Under a programme launched on Wednesday, the company will offer design services and consulting to manufacturers of electronics products to adopt the Cell processor, a multicore chip that will appear in Toshiba TV sets and the PlayStation 3.

The programme is similar to one that IBM launched to promote its Power chips. It also resembles efforts from Intel and mobile phone chip king ARM. Customers will be able to get access to technical data, simulations and research on how to incorporate Cell chips into various products or to work with particular types of software.

Consumer electronics manufacturers and network equipment makers tend to like these programmes, because they cut out the need for independent engineering. IBM said it will charge companies for these services. Many chipmakers perform these services as a cost of doing business.

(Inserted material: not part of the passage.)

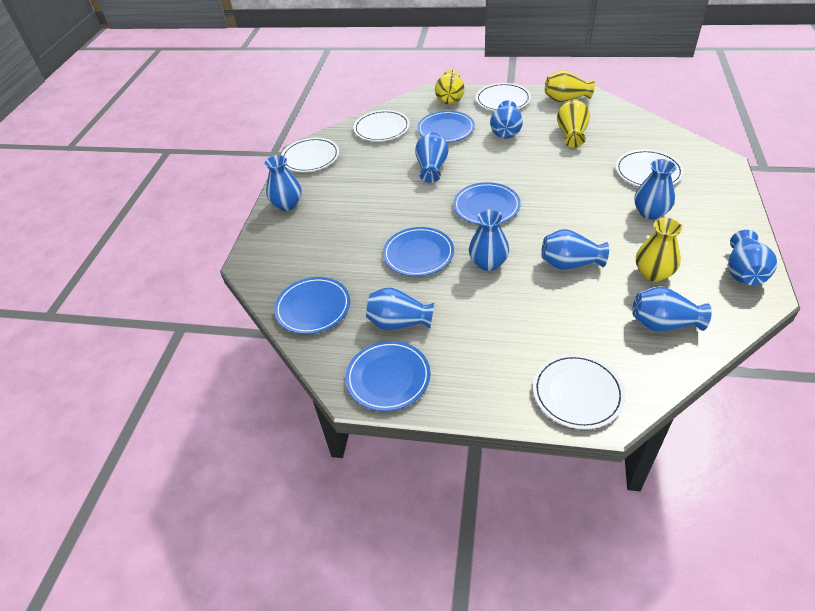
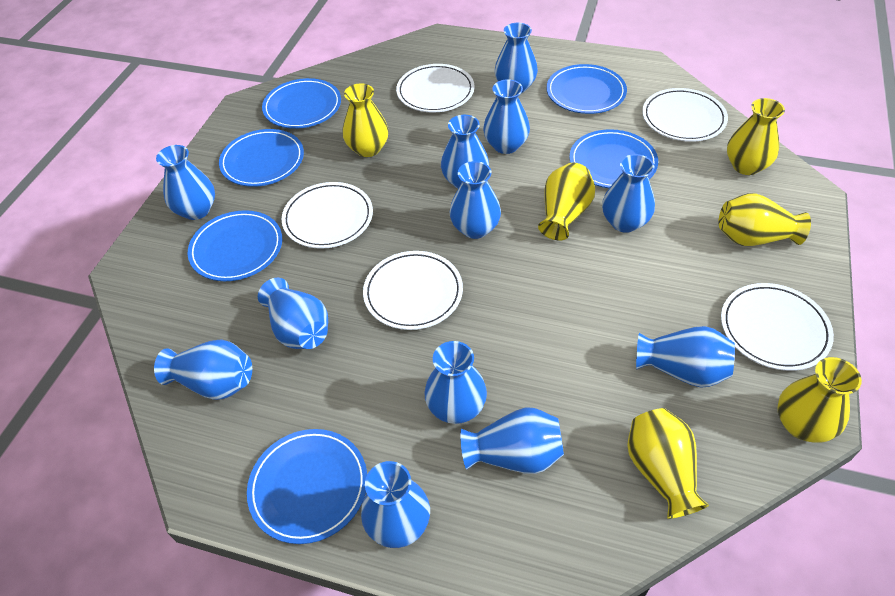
blue plate: 5 -> 6
blue vase: 9 -> 12
yellow vase: 4 -> 6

Whether or not Cell will find customers beyond IBM, Toshiba and Sony, the three companies that created it, is one of the major questions in the semiconductor market. The chip will run at speeds over 4GHz when it comes out and contain nine processing cores. It can also be used in products in a wide variety of markets.

"We believe a 10-times performance over the PC, at the same power envelope, can be achieved," said IBM's Dac Pham, one of the designers of Cell, when the architecture was unveiled in February. "It will usher in a new era of media-centred computing."

Several analysts and competitors have speculated, however, that Cell is entering a crowded market. They have raised questions about whether it could be expensive and power-hungry.